Until about five years ago, Jan Sonkie was just an ordinary Dutch national operating in Malawi but now, everybody talks about him.
He has constructed a unique house in the shape of a football.
Standing on a three-metre high brick wall, Sonkie's house has become a tourist attraction, as many do not believe that human beings stay in the house.
Drinking den?
"Many people thought this was a drinking den and that we were sleeping in the normal houses on the other side of the fence," says Thokozani Sonkie, Jan's Malawian wife.
She says a lot of people including women normally come around to take a look at the house.

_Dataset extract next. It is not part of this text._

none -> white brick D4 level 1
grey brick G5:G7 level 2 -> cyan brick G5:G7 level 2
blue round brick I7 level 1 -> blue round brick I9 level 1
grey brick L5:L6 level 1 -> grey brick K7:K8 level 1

"They want to take a look at my kitchen and bedroom because they don't believe a house of this shape can have these things inside," she says adding, "after taking a look, those with cameras take pictures of the house."
Something different
Why construct a football house?
Jan Sonkie an architect by profession says he wanted to do something different from the rest of the buildings in Malawi.
"After having a good think, I settled for a football-shaped house because of the plot that I was allocated," he says.

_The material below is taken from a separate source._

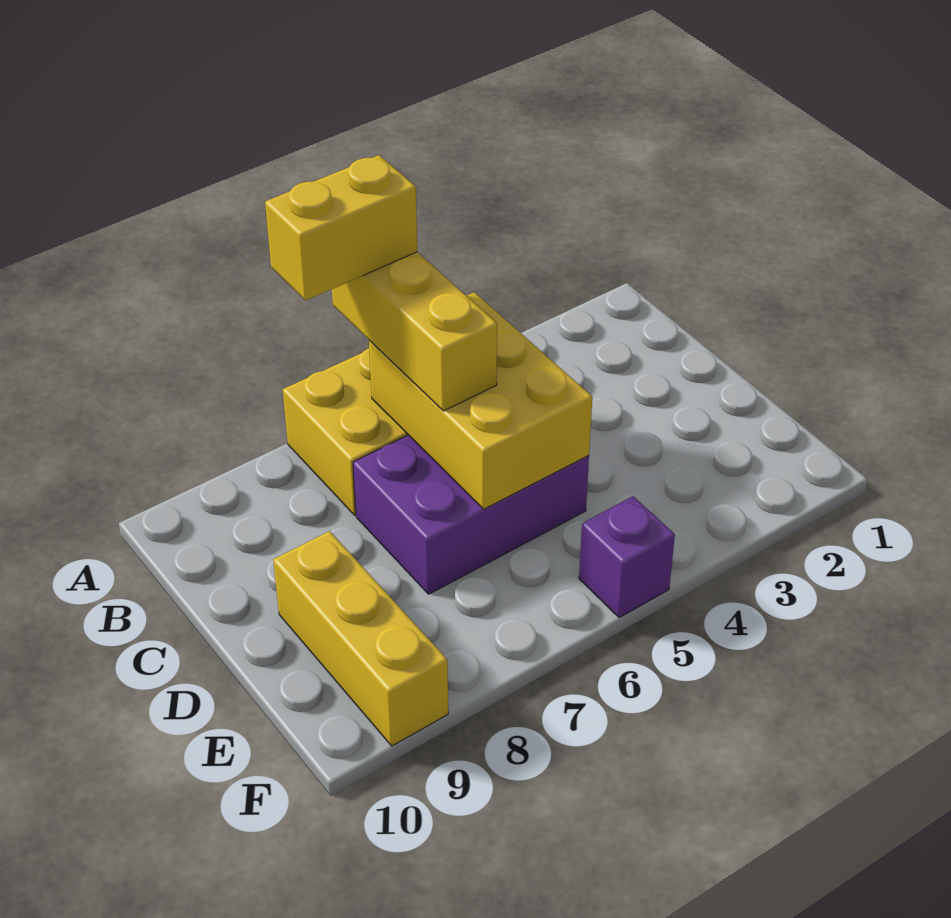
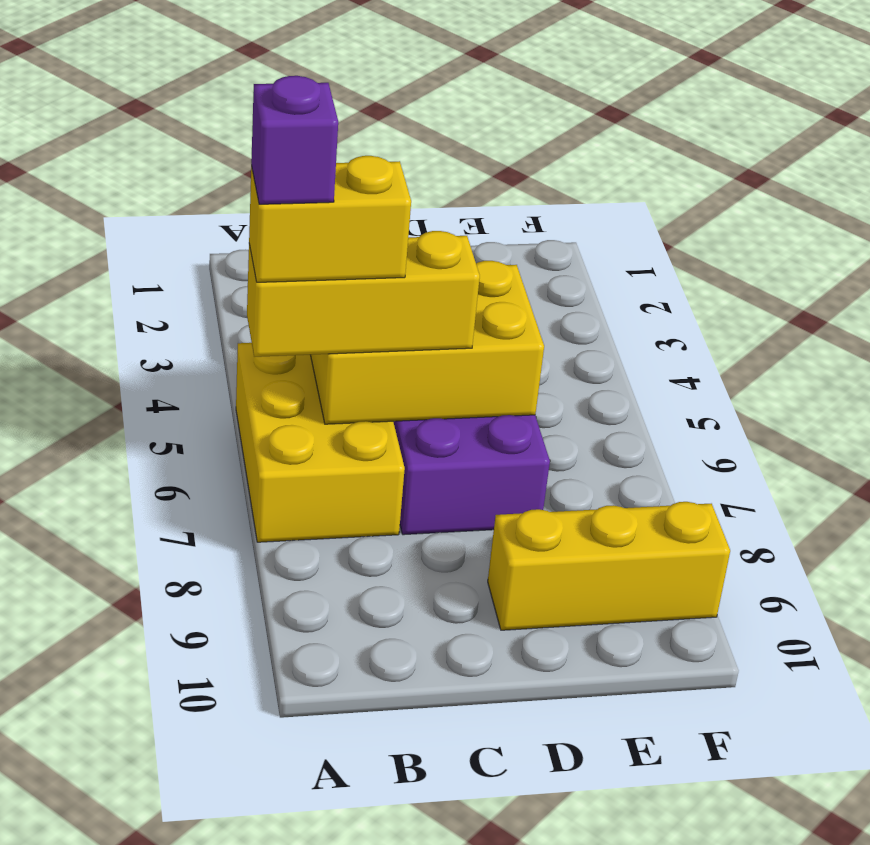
yellow brick A6:A7 level 4 -> yellow brick A6:B6 level 4
purple brick F5 level 1 -> purple brick A6 level 5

Sonkie says the four-storey house that has at least a room on each floor is warm during winter and cold during summer because of its building specifications.
"The outside is all metal and the inside all wooden hence the self control of the weather."
Crazy
What do people say about his idea?
Sonkie says that a lot of people could not believe him when he hatched plans to construct the football house.
"Maybe I am crazy but I have a passion for football, although my busy construction schedule does not allow me sometimes to follow the game."
Sonkie says he decided to build his unique house in Malawi because he just likes Africa and would like to stay on the continent forever.
The Sonkies stay alone in the house. They don't have children and so the rest of the rooms are left for visitors.